El mayor enemigo al que se enfrentan los jóvenes talentos del concurso es de lo más cruel: el hartazgo
¿Creían haberse librado de ellos? Pues no. Con el tembleque del mono mediático, a caballo de ese síndrome de abstinencia que ha durado escasos días, a los inventores de ese fenómeno masivo, viral y audiovisual —más que musical—, les entró miedo al vacío, terror ante la falta de audiencia e improvisaron una secuela más el martes noche en la Primera de TVE: La última gala de Operación Triunfo. ¿Última...? ¿De verdad? No se fíen.
Con ello han activado el mayor peligro al que se enfrentan unos chicos recién salidos del horno para probar suerte con sus carreras. El hartazgo. De estas, no llegamos vivos a Eurovisión. No ha bastado una temporada en la academia. Un run run diario de dimes, diretes e incendios y adhesiones en las redes. No han sido suficientes las pruebas, las selecciones, preselecciones ni el concurso en sí con sus fases previas, eliminatorias y su final. Quedaba esa porción de tarta que te añade kilos de chicha sin limoná. Conviene ponerse ahora a dieta de OT una temporada.
Los artistas millenials debían aprender algo que exploraron algunos grandes de generaciones precedentes: el misterio. A estas alturas, ¿qué detalle de su vida no conocemos de Amaia y Alfred, los novios de España, de Miriam, de Ana Guerra...? Pero resulta complicado hacer entender eso a una camada que ha crecido en una feria de exhibicionismo permanente, con todos sus pasos cronometrados sin espacio a la privacidad, la intimidad, los mundos propios. Porque todo viene compartido en el gran escaparate global de las redes.
Por eso, una de las preguntas que esperan a la vuelta de la esquina es si serán capaces de conformar personalidades propias a lo largo del camino. Amaia parece que tiene cartas para serlo o quizás eso es lo que la ha hecho imponerse sobre el resto. Lo ha demostrado con creces y ha tocado la fibra de todo un país. Necesita ahondar en eso tan antiguo y a la vez tan recomendable que nuestros padres y abuelos llamaban distinción.

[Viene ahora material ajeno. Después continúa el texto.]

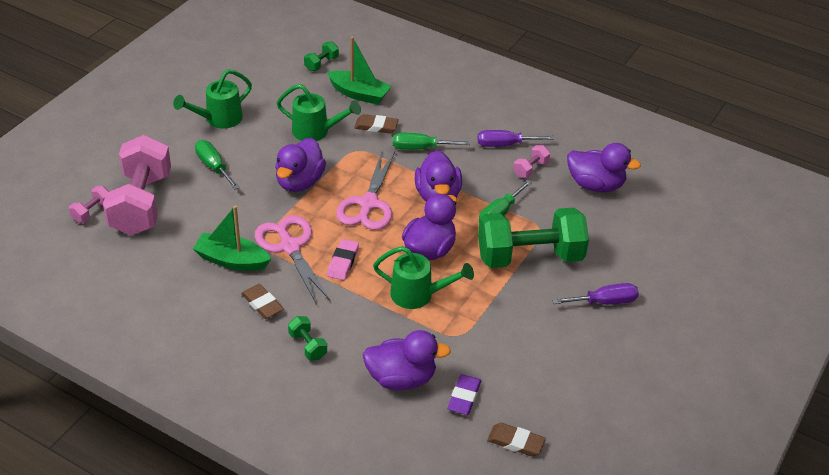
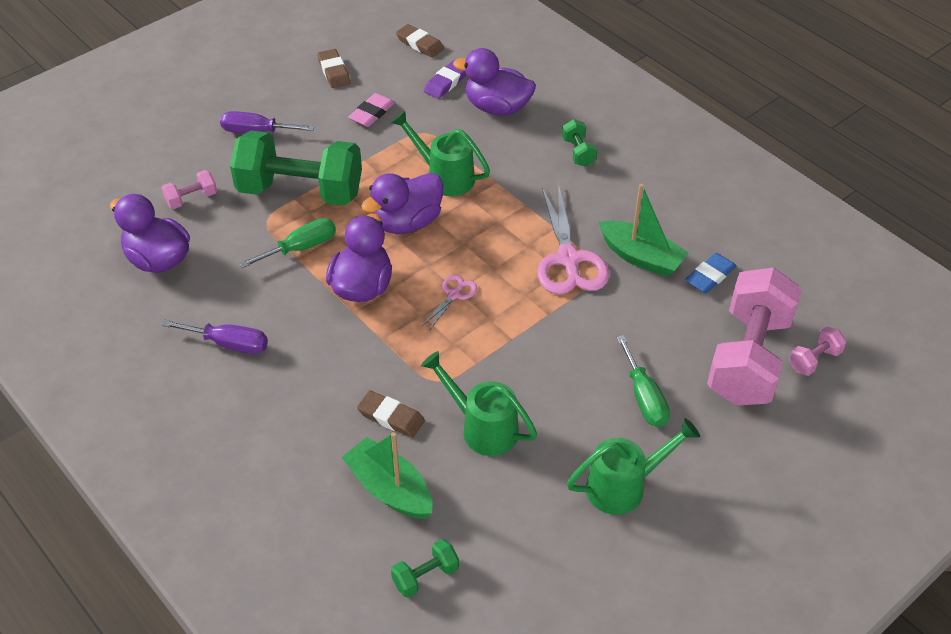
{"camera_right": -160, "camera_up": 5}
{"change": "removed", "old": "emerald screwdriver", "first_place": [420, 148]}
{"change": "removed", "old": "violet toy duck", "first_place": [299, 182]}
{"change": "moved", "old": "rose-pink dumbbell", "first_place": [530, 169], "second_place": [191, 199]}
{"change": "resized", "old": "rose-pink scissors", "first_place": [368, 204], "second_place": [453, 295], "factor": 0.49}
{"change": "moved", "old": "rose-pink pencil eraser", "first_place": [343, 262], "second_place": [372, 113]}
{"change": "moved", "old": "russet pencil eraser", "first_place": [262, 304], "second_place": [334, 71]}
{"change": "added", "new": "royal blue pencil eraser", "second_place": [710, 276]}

Pero con la amenaza de la cargante manía hacia la exposición permanente, raro será que cada uno de ellos encuentren el hueco o el refugio para desarrollarla. O el instinto que conducirá a la futura sabiduría de haberla logrado. En mitad del presente espejismo por el que se mueven y por donde les conducen otros, será difícil que hallen salida en sus propios laberintos. Que encuentren su camino con un poco más de enjundia que la de sus predecesores. Andan de subidón. Pero el secreto de su éxito, lo que les diferenciará como grandes, huye de la homogénea matraca del canon previsible que buscan en la academia.
Hemos escuchado intérpretes callejeros, artistas de metro y voces en las plazas con más singularidades. Las que traían por propia naturaleza se las han ido limando como si de defectos se tratara. La salida no es otra que la rebeldía. Tirar casi todo a la basura, quedarse con la huella de fama que hayan podido cosechar y echar para adelante. Pero sin dar tanto la matraca, por Dios. Que ya cansa.